For the multi-class classifier example application, we will be using the SdcaMaximumEntropyMulticlassTrainer model. The reason for this is that Stochastic Dual Coordinate Ascents (SDCAs) can provide a good default performance without tuning.

Choosing a classification trainer

Given the two types of classification, which should you choose? As stated earlier in this chapter, compared to regression models, your prediction output type will decide between binary and multi-class classification. Does your problem simply predict a value of true or false, or does it provide a more varied output based on a pre-defined value set? If your answer is the former, you need to use a binary classification. If the latter, you will need to use a multi-class classification. In this chapter, we will demonstrate both model prediction types.

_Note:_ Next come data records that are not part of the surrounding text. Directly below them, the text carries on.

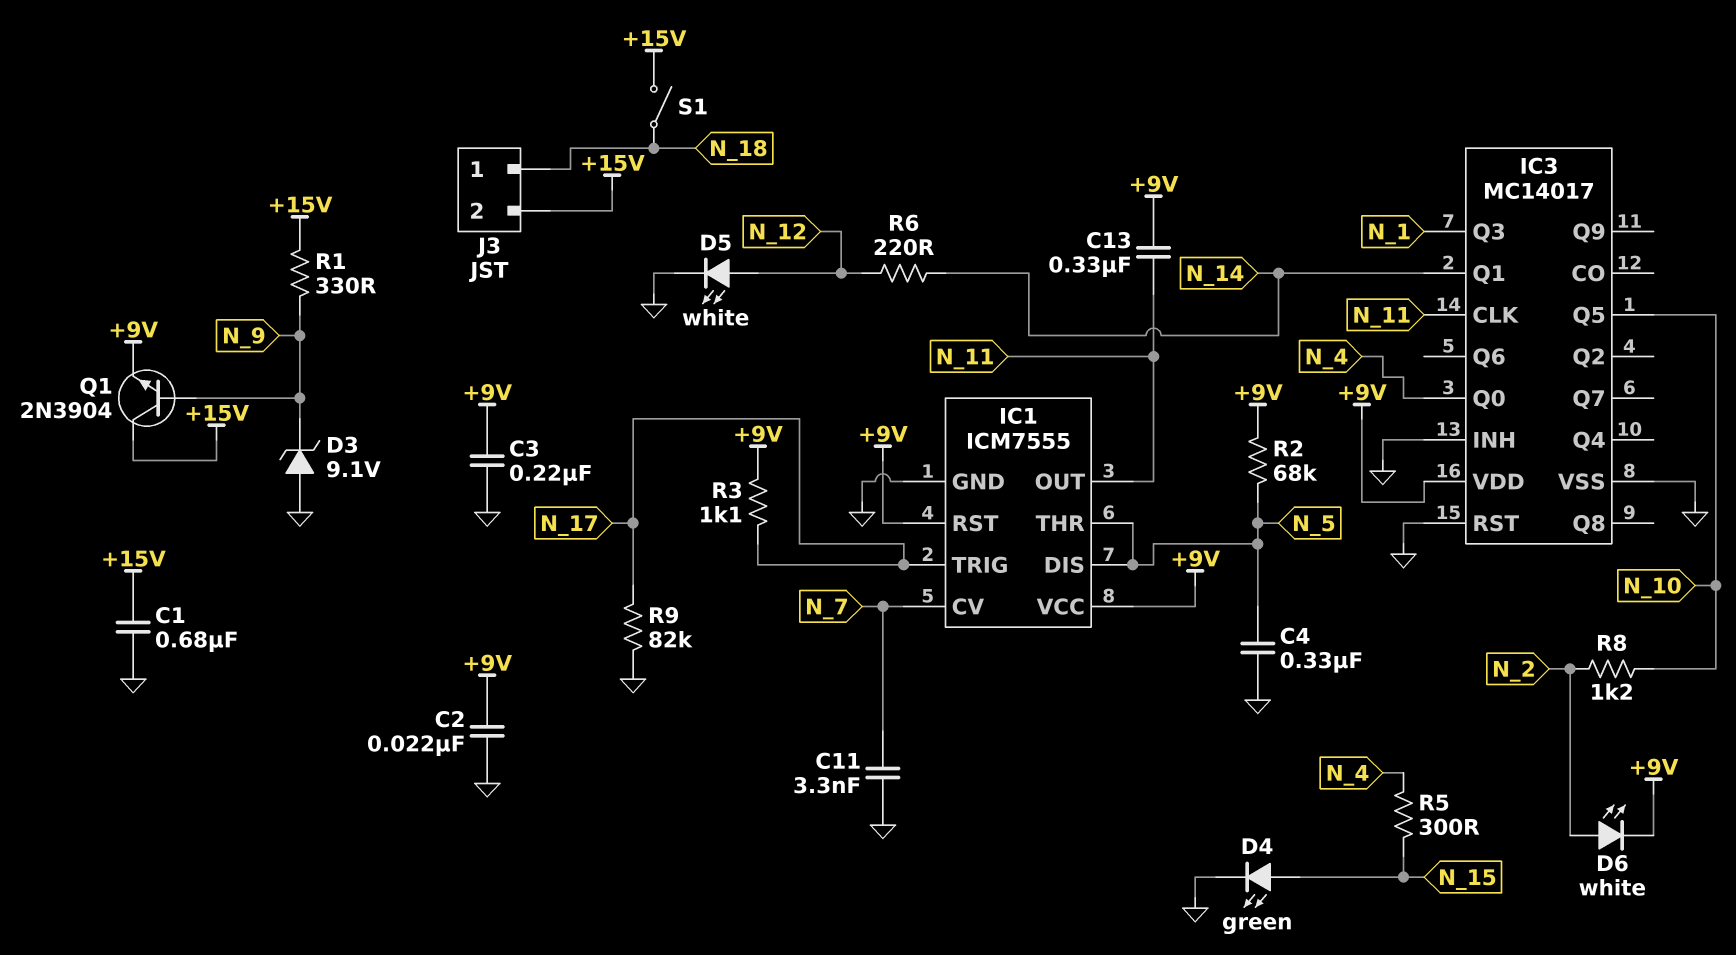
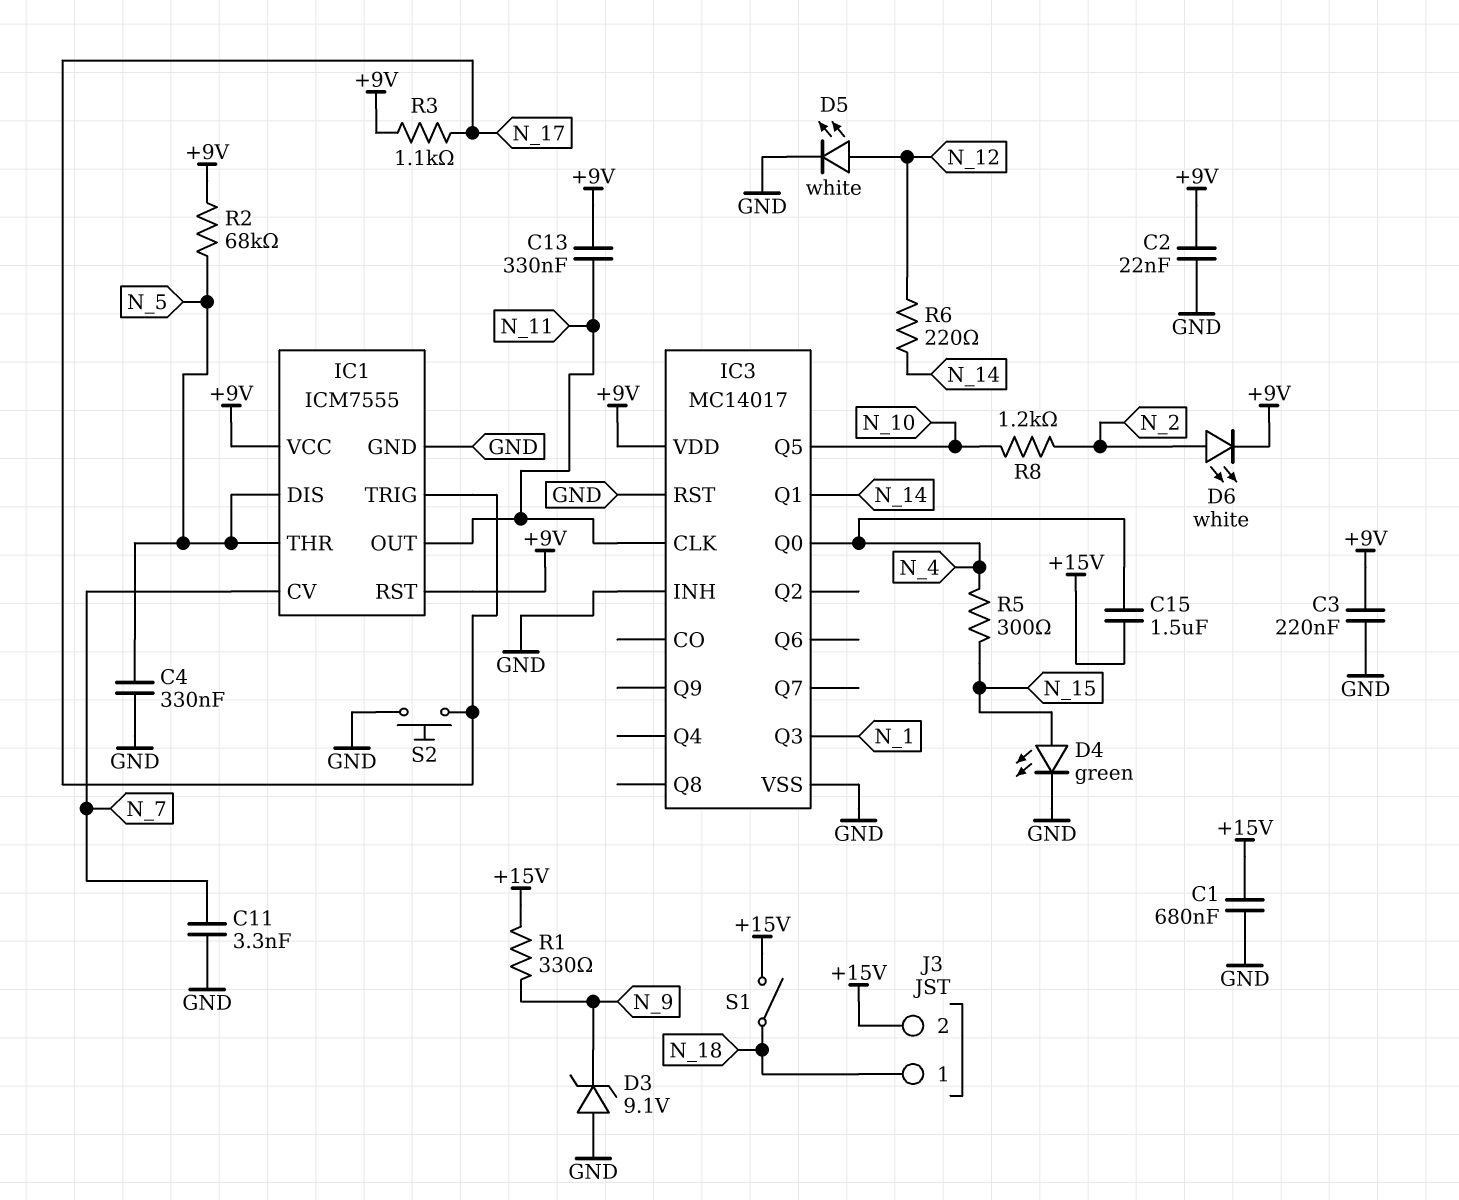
C15: none -> 1.5uF (+15V, N_4)
Q1: NPN 2N3904 (B N_9, C +15V, E +9V) -> none
R9: 82k (GND, N_17) -> none
S2: none -> button (GND, N_17)

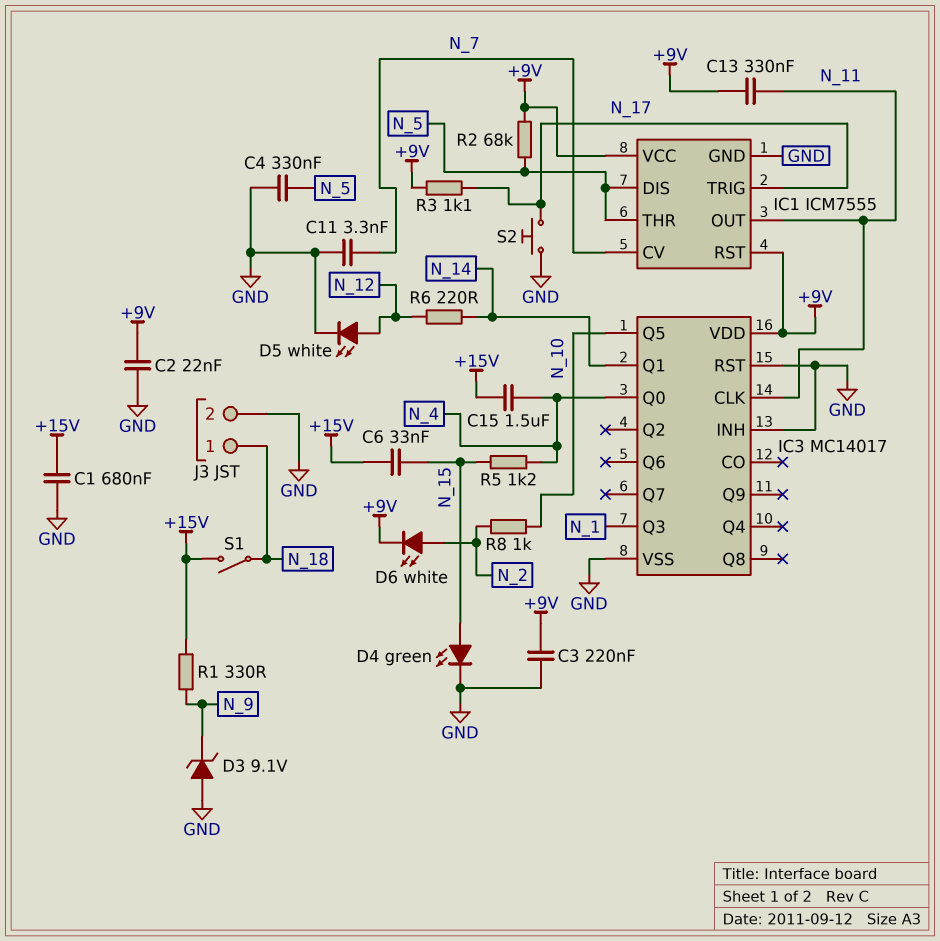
C6: none -> 33nF (+15V, N_15)
J3 pin 2: +15V -> GND
R5: 300 (N_4, N_15) -> 1.2k (N_4, N_15)
R8: 1.2k (N_2, N_10) -> 1k (N_2, N_10)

For specific binary classification trainers, SDCA, LightGBM, and FastTree are the most popular options, as well as the most documented.

For specific multi-class classification trainers, LightGBM and SDCA are the most popular and best-documented options. 

Creating a binary classification application

As mentioned earlier, the application we will be creating is a car-value predictor. Given a set of attributes tied to a car, one can predict if the price is a good deal or not. The attributes included in this example aren't a definitive list of attributes, nor should they be used as-is in a production environment. However, one could use this as a starting point for predicting a simple true-or-false answer based on several attributes.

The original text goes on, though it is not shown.